Rapists aren't slimy creatures that live in drains like mutant turtles. Rapists are people who can't control their urges, who think sex is their right, who make errors of judgement, get caught in a moment and can't escape from it. Rape once you are a rapist, rape 100 times you are a rapist. A rapist  might be a person who is generally "a good person", perhaps a person who gets drunk or high, who gets caught in the wrong crowd, who loses their inhibitions due to drugs or peer pressure, it could be a one off incident in an otherwise non violent sexual career.

This is no way whatsoever rape apology. Not at all.

As parents and caregivers we have to get inside the mind of a rapist to ensure the children we love and care for understand, and understand not to rape.
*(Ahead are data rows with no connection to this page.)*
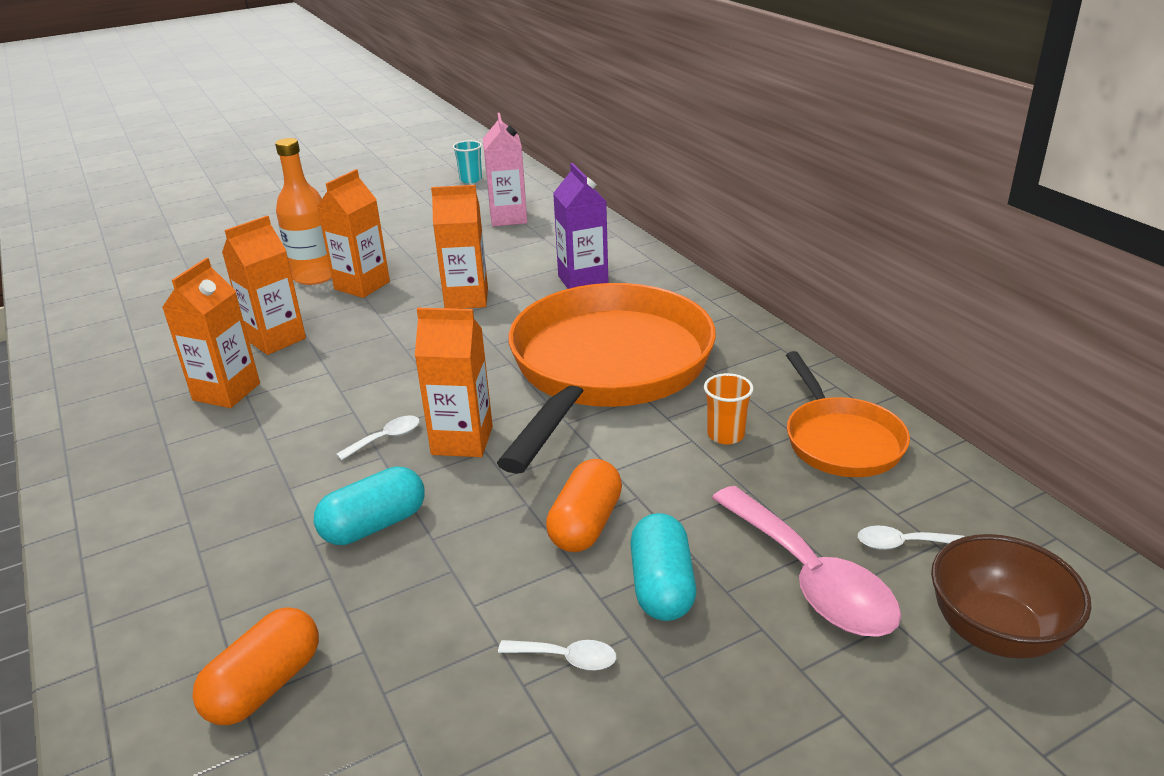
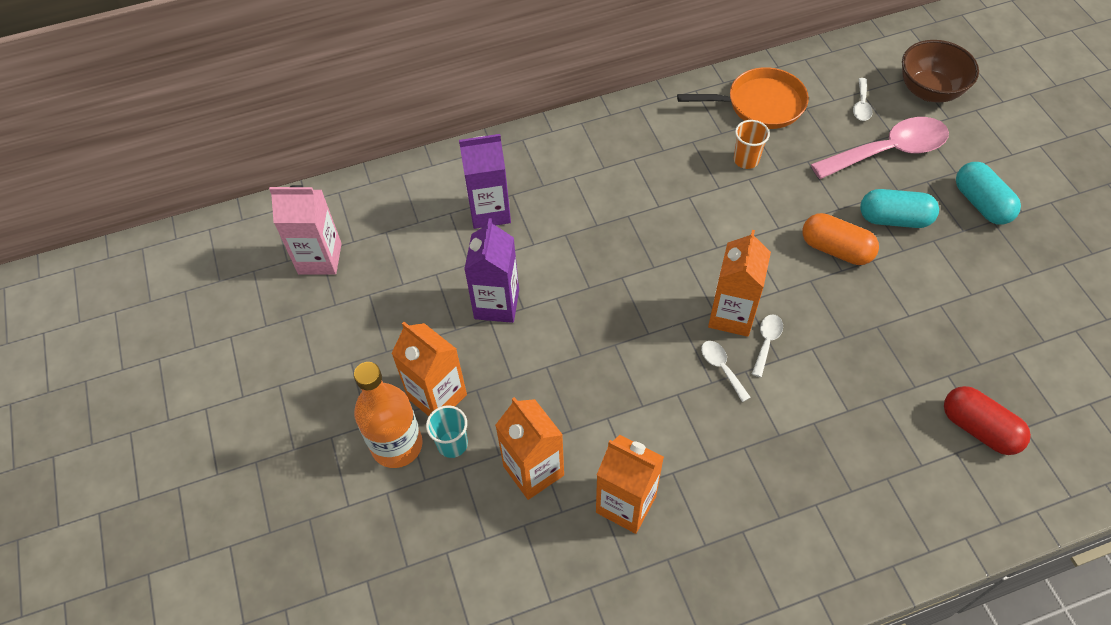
camera: 80 degrees left, 25 degrees up
(265, 685) = (978, 428): orange capsule -> red capsule
(374, 525) = (829, 373): turquoise capsule -> turquoise capsule (981, 203)
(466, 299) = (496, 304): orange carton -> purple carton
(470, 179) = (187, 288): turquoise cup -> turquoise cup (452, 444)
(566, 658) = (952, 271): white spoon -> white spoon (766, 342)
(606, 368) = (646, 214): orange pan -> none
The easiest things to teach are this.

Body Safety

The PANTS rule.

This is a tool developed b the NSPCC. I do this at home but also in public. Our GP surgery has the leaflets in reception and we chat about it there. The PANTS rule is not at all confronting or scary.

  • Privates are private
  • Always remember your body belongs to you
  • No means no
  • Talk about secrets that upset you
  • Speak up, someone can help
Consent and keeping other bodies safe

You can extend the PANTS rule to ensure that children know that this truth exists for everyone. That as their privacy and consent is to be respected, they are in turn to extend the same rule to others.

I think "no" needs to go further. To ensure a child does not become an adult who rapes they need to be aware of active consent. That the person they choose to be intimate with has actively engaged in the process to move forward they have not been cajoled or coerced, and that they have the presence of mind to do this, i.e. are not under the influence of a substance or person etc.

We need to get rid of  the fairy tale of sex.That our children are going to fall in love and have sex with someone they are deeply committed to.

In reality our children at 5 may only be 10 years away from having sex. The time to start is as early as possible.

You don't have to mention or talk about actual sex until much later, but the sooner you start building the scaffolding, the stronger your structure will become.